Tal es así que en 2016 fue la portada del cartel ataviado con un traje de dama antigua dentro de una caja de muñecas, aludiendo así a la temática de la fiesta de esa edición, el Carnaval de los juguetes.

A Silverio no lo detiene nada. Se va a Santa Cruz, al Puerto de la Cruz, a La Orotava, a Tacoronte, pasa pror La Guancha y llega hasta las viudas de Buenavista. “Hay pocos escenarios en la Isla en los que yo no haya subido a cantar”, asegura.

La primera vez que lo hizo fue en la plaza vieja de Icod El Alto, con Olga Ramos, y también se jacta de haberlo hecho con Chago Melián. Izas, folias, fandanguillos, pasos dobles, malagueñas, se atreve con todo. Hasta con Manolo Escobar.

Tiene una colección completa de trajes “y eso que he regalado muchos, otros no me los han devuelto y otros los he tirado porque me lo dan en muy mal estado y ya no sirven. Este año saqué 14 pero al final, solo vestí tres”, detalla.

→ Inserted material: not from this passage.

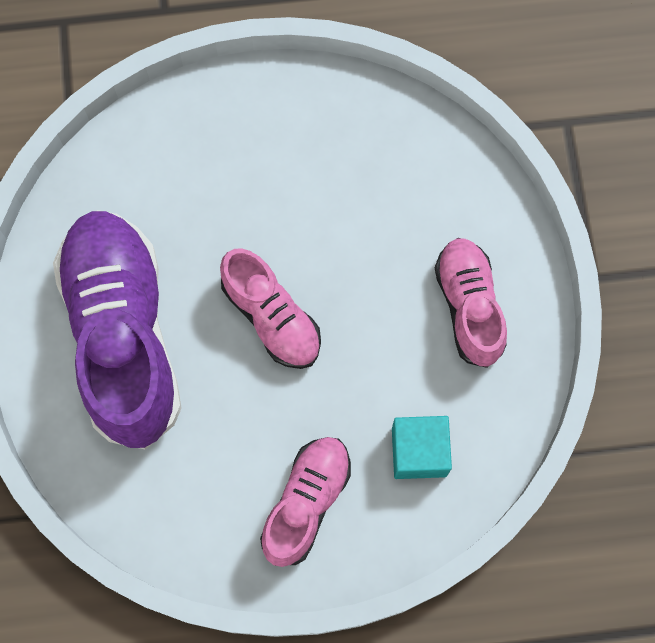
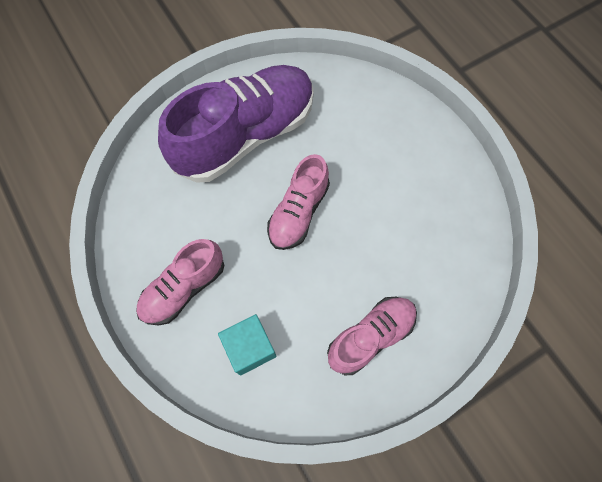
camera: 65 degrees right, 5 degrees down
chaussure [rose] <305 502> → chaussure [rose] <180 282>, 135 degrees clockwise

Y no solo de trajes, sino de pamelas, pelucas de todos los colores, “delanteras de siliconas de todas las medidas” y “tangas de todos los colores e iluminadas”. Tiene, además, una caja enorme con zarcillos y collares que le regalan “las extrajeras del barrio” y otra con pinturas y los ganchos para las pelucas. “Soy ordenado, mejor dicho, ordenada, y en cada sitio sé lo que me espera y lo tengo todo preparado antes”, insiste.

Los dos años de pandemia lo pasó mal al no haber fiesta. Dice que miraba el armario y pensaba: “¿Para qué tanta ropa si no me la voy a poner?”.
En febrero, cuando el concejal de Fiestas le pidió “que no le fallara”, no dudó en prepararse para volver a salir al escenario. “Lo hice tres veces”, recalca. Y en una de las ocasiones con el traje de ‘Lolita la mexicana’, que se lo trajeron del país azteca. “Precioso, todo blanco, bordado. Cuando me vieron llegar me dijeron: ‘Ahí llega la chuchi”.

No lo dudó. Se subió y se puso a cantar un paso doble de Manolo Escobar. “Me meneaba de un lado a otro, fue impresionante”, relata. Sin embargo, de golpe se empezó a sentir mal, le faltaba “una chispa”, no sabía lo que le pasaba. Tuvieron que ayudarlo a bajar la escalera porque no podía y llamaron a un taxi que lo llevó hasta su casa.

“¿Qué le pasó?”, le pregunto intrigada.

“¡Que tenía el bicho encima!”, confirma a carcajadas refiriéndose a la COVID-19.